We've heard a lot about virtual reality (VR) lately. It's not hard to hear about it, thanks to the Oculus Rift, the PlayStation VR and a host of other developments. It's impossible, however, to talk about VR without talking about the software, the only thing making VR more than a series of pricey paperweights. One of the most promising software developers, Envelop VR, recently concluded its Series A funding round, and brought in more than double what its Seed Round took in.
The Series A round, featuring substantial investment from both GV and Madrona Venture Group, brought in $5.5 million for Envelop VR, which was more than double its initial Seed Round total of $2 million. The total is now $7.5 million, and that clears the way for Envelop VR to start developing software for VR environments. Envelop VR's focus is on productivity software, giving both enterprise and consumer-level users the opportunity to “create, work and play in a virtual reality environment.

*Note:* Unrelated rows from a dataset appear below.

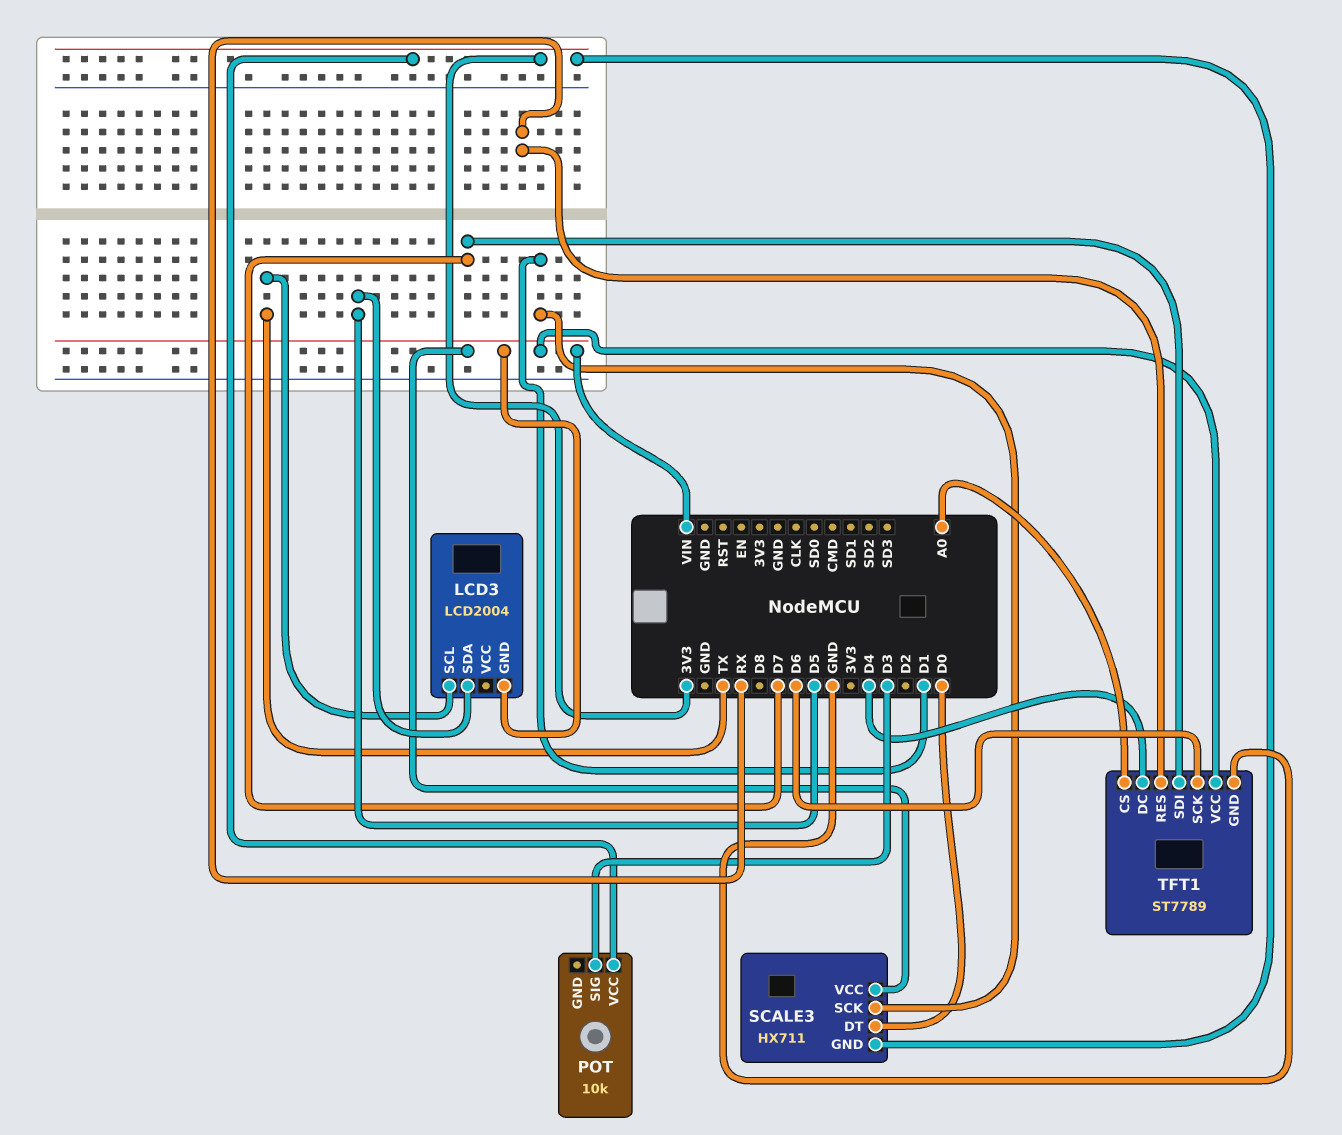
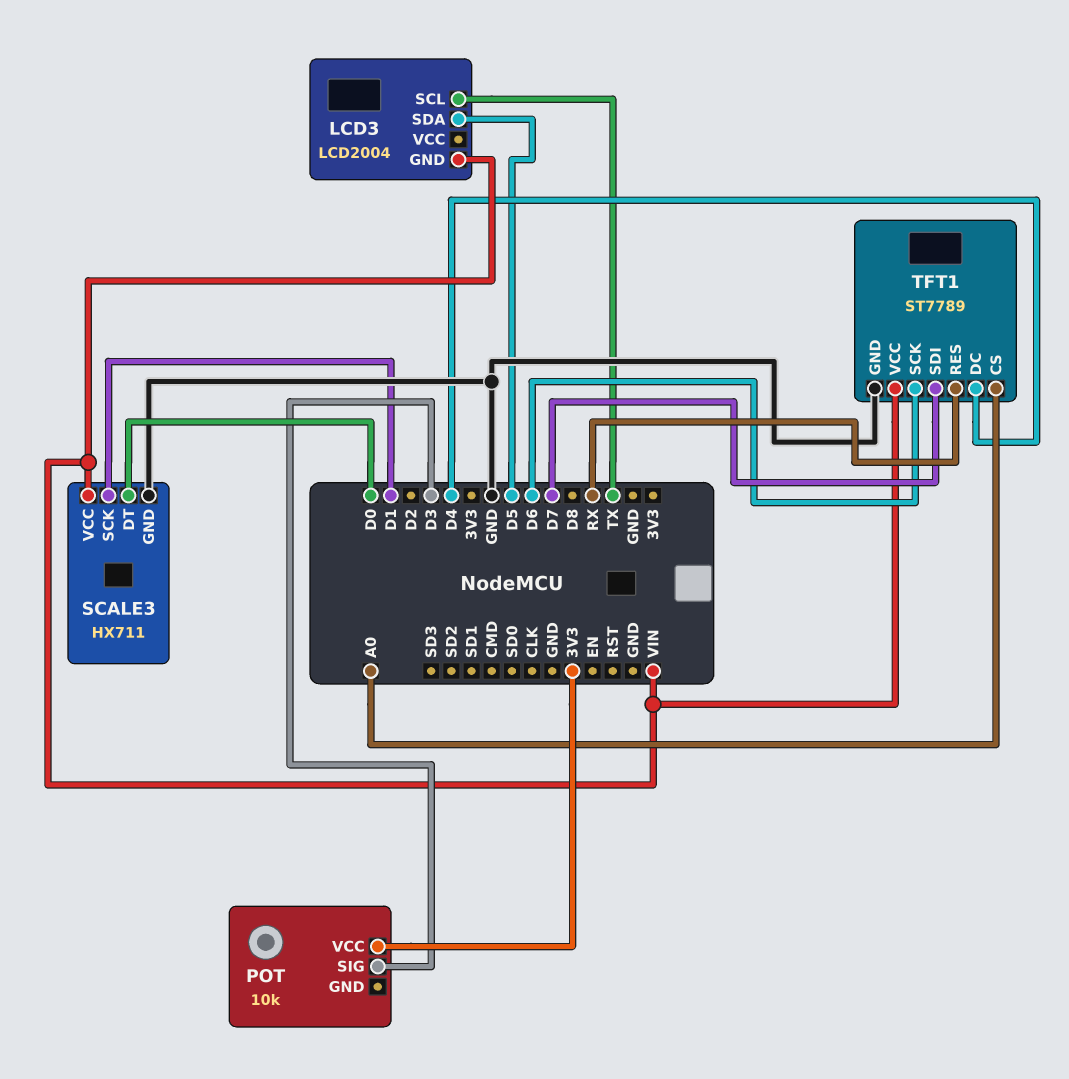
SCALE3 pin GND: 3V3 -> GND

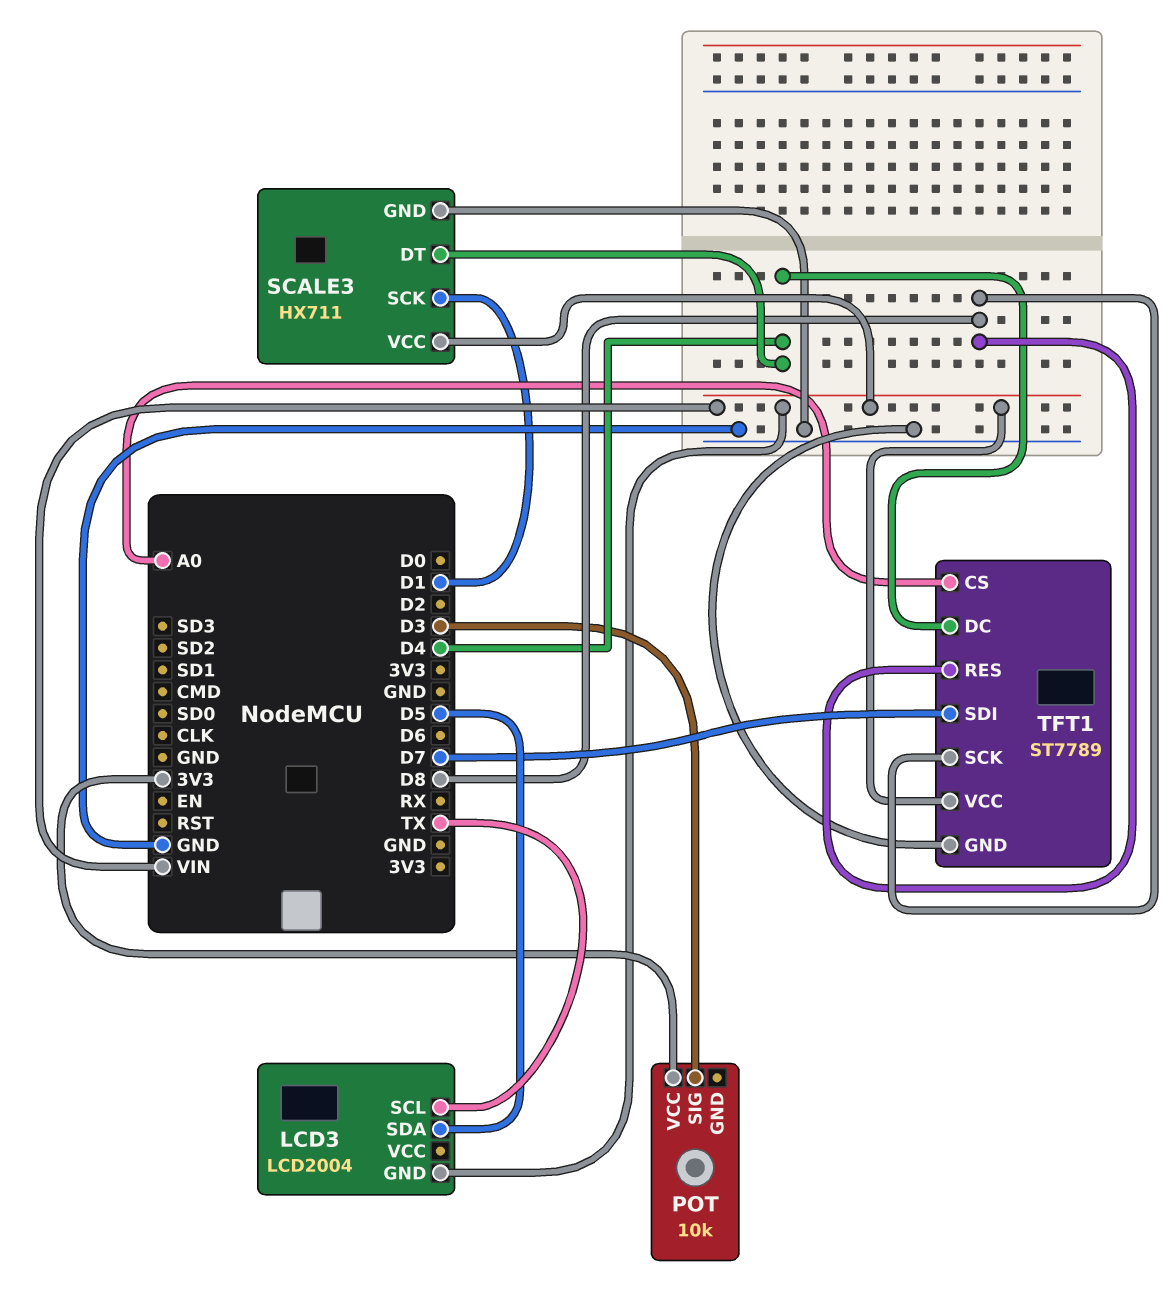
SCALE3 pin DT: D0 -> D4
TFT1 pin RES: RX -> D8
TFT1 pin SCK: D6 -> D8

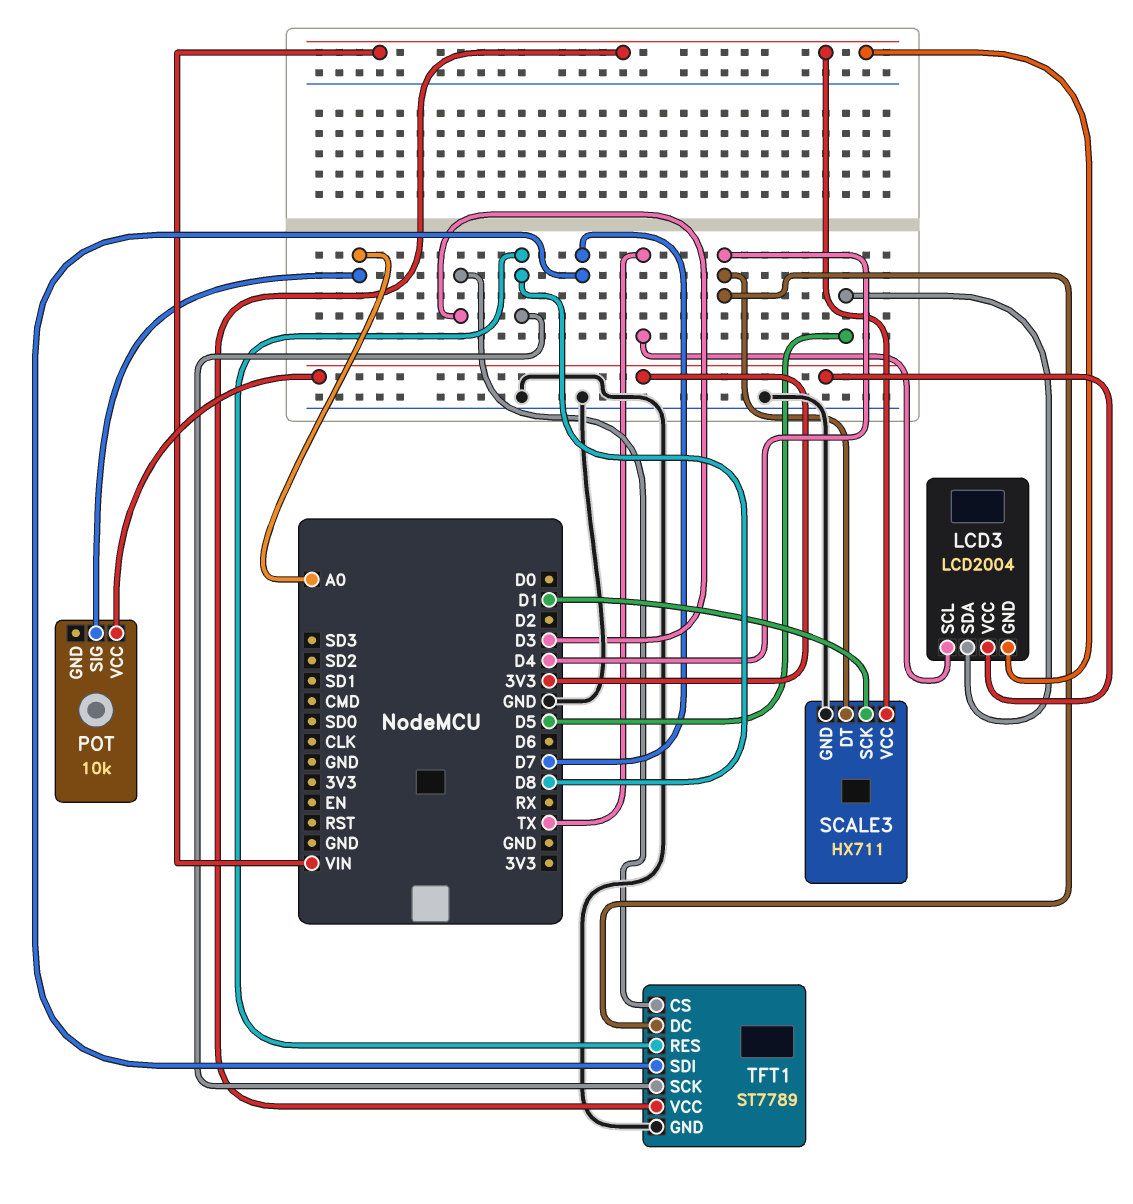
LCD3 pin VCC: none -> 3V3
POT pin SIG: D3 -> A0
TFT1 pin CS: A0 -> D3

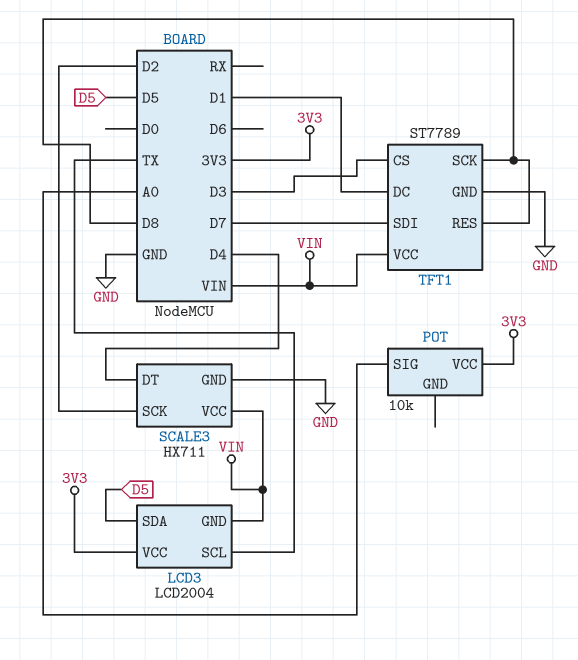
SCALE3 pin SCK: D1 -> D2
TFT1 pin DC: D4 -> D1

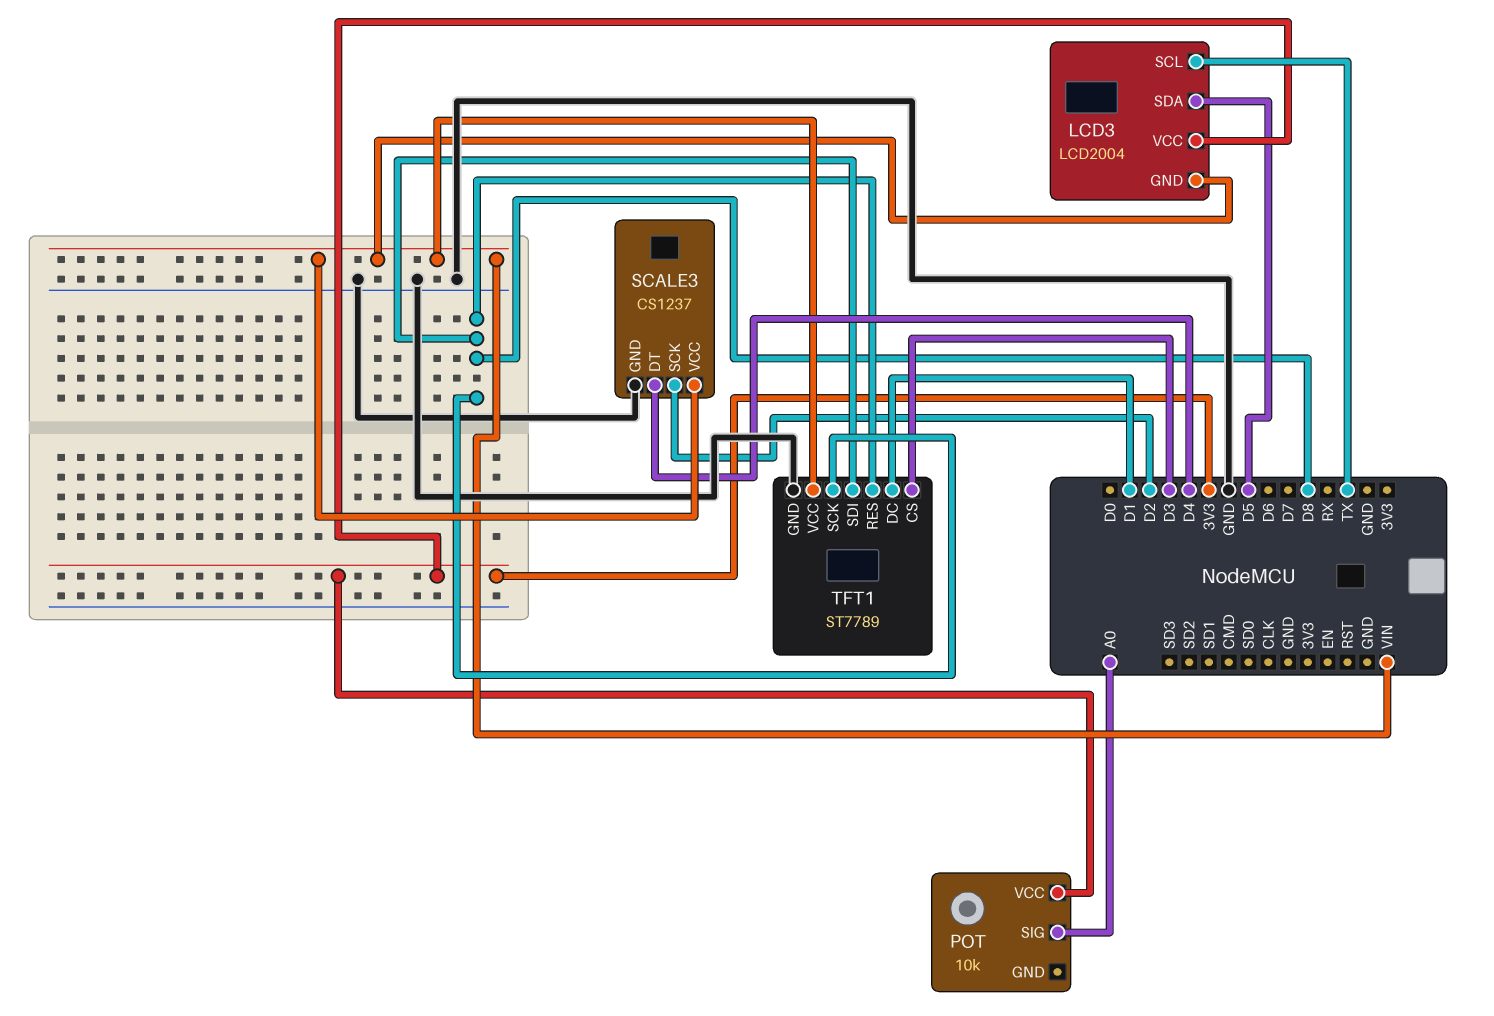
SCALE3: HX711 -> CS1237
TFT1 pin SDI: D7 -> D8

Envelop VR expects its initial offering, the Envelop Virtual Environment (EVE) ready to go when the bulk of VR headsets—like the Oculus Rift and HTC (News - Alert) Vive—go live later this year. With EVE, users will be able to have multiple windows open at once, and be able to organize those windows accordingly. Those creating VR content will get further benefit, as there will be no call to switch from VR headset to regular computer monitor as is commonly done now; with EVE, programming can be done in the headset, and the output of said programming can also be viewed therein.
Joe Kraus, GV general partner, noted “Immersive computing isn't just a consumer phenomenon; business and productivity applications will greatly benefit as well. The Envelop Virtual Environment is about making it easy for businesses to bring their applications into VR.”

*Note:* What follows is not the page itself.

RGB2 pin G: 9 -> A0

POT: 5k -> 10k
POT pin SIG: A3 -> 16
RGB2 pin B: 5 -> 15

While we often think of VR as just another big gaming option, we don't often consider how much else VR can do, a point which drew Mark Zuckerberg (News - Alert) in sufficiently to buy Oculus for Facebook. While we might indulge in visions of VR vacations in exotic locales or having the best seat in the house for any live performance, its productivity applications aren't often considered. With such a system, any user can get the private office that dreams are made of, and it can even have a positive effect on noise in the call center. With a VR system, the user can be largely self-contained; background noise can be cut down with some simple design expedients even in an open-floor office by just encasing the agent's head.
VR has a lot of applications, and with companies like Envelop VR at work we'll likely see more such applications come into play. Productivity VR isn't something many thought of, and Envelop might be one of the first companies into a potentially profitable niche market.